CREATE TABLE    usertable (  
user_id VARCHAR PRIMARY KEY,
...);

CREATE TABLE hasFriend(
userID          VARCHAR,
friendID            VARCHAR ,
PRIMARY KEY (userID,friendID),
FOREIGN KEY (userID) REFERENCES usertable(user_id),
FOREIGN KEY (friendID) REFERENCES usertable(user_id));

Now I'm trying to run a python script to parse through a large json file that populates the usertable and friendtable. The parsing and insertion fun for user works correctly and closes the json file after finishing.
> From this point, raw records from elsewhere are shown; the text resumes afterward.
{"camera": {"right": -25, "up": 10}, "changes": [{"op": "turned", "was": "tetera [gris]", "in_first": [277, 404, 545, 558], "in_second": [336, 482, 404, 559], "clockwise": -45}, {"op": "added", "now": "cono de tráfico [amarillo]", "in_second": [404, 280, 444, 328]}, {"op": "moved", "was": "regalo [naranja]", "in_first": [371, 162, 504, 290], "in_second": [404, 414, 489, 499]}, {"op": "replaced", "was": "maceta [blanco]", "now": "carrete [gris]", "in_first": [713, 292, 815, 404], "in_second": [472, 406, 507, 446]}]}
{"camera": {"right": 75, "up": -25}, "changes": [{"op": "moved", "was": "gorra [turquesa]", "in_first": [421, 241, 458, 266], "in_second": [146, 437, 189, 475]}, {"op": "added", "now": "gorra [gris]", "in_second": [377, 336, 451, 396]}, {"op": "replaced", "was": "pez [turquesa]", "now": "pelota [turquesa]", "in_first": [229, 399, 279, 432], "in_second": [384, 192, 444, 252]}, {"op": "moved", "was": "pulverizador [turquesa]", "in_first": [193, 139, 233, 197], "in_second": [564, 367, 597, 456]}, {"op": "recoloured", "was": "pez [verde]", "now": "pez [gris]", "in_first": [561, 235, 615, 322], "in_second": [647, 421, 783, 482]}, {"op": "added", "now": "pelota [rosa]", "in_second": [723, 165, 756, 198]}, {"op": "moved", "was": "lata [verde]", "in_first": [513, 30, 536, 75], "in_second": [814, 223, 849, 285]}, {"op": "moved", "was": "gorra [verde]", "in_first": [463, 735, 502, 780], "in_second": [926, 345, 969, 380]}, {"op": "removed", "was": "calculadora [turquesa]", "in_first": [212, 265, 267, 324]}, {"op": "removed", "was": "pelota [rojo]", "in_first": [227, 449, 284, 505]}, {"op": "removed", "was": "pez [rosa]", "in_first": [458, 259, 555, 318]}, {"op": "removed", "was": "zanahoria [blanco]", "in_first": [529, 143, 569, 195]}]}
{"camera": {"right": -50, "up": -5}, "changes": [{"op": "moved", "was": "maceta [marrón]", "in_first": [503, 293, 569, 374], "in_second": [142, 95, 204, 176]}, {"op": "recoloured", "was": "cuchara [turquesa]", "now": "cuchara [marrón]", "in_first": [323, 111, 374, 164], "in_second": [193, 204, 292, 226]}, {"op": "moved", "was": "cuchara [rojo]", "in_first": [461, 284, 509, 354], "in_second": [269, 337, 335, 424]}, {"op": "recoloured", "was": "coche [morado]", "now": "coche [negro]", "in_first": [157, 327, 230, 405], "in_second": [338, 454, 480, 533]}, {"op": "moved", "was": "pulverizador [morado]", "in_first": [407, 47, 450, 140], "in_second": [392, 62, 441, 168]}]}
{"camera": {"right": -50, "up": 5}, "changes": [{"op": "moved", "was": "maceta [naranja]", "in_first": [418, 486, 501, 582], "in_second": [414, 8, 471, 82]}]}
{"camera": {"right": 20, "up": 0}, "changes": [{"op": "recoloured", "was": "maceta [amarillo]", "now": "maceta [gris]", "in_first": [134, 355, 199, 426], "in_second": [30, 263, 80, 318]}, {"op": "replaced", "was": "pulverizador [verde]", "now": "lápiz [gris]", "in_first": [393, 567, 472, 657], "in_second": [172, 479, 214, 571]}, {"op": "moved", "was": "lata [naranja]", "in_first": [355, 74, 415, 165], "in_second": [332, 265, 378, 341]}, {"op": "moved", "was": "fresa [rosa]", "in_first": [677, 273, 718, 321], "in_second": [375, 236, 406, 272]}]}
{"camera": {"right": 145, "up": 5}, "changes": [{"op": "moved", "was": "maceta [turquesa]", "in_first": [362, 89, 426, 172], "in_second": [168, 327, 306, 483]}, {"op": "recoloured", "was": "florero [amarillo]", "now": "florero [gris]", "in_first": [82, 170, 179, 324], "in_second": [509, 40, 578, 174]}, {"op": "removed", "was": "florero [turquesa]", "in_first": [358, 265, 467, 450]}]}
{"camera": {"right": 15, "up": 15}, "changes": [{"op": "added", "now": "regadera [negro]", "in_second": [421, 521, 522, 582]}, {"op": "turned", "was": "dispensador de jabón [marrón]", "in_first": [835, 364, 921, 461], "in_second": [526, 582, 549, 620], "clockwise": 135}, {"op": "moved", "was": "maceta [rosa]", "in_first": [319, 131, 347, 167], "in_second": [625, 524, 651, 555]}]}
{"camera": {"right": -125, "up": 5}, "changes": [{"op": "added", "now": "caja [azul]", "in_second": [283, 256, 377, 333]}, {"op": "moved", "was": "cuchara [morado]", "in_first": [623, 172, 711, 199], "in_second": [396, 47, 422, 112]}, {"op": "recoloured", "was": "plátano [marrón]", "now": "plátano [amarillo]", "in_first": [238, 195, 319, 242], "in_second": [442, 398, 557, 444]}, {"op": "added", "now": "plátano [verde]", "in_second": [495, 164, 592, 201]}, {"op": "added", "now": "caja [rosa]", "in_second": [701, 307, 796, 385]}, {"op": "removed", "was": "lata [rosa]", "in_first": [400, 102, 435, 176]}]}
After this function finishes, the friend function is called and the json is reopened from the top of the json file. Here is the code for the friend function:

def insert2FriendTable():
    with open('yelp_user.JSON','r') as f:    
        line = f.readline()
        count_line = 0

        try:
             #edited out the connect statement since it has personal info on it.
            conn = psycopg2.connect(...)
        except:
            print('Unable to connect to the database!')
        cur = conn.cursor()
        while line:
            data = json.loads(line)
            for friend in data['friends']:
                sql_str="INSERT INTO hasFriend (userID, friendID) VALUES ('" + data['user_id']  + "','" + friend + "');"
                try:
                    cur.execute(sql_str)
                except Exception as error:
                    print("Insert to hasFriend failed!", error)
                    return

When I run this it runs into the error:

Insert to hasFriend failed! duplicate key value violates unique constraint "hasfriend_pkey"
DETAIL:  Key (userid, friendid)=(om5ZiponkpRqUNa3pVPiRg, U_sn0B-HWdTSlHNXIl_4XA) already exists.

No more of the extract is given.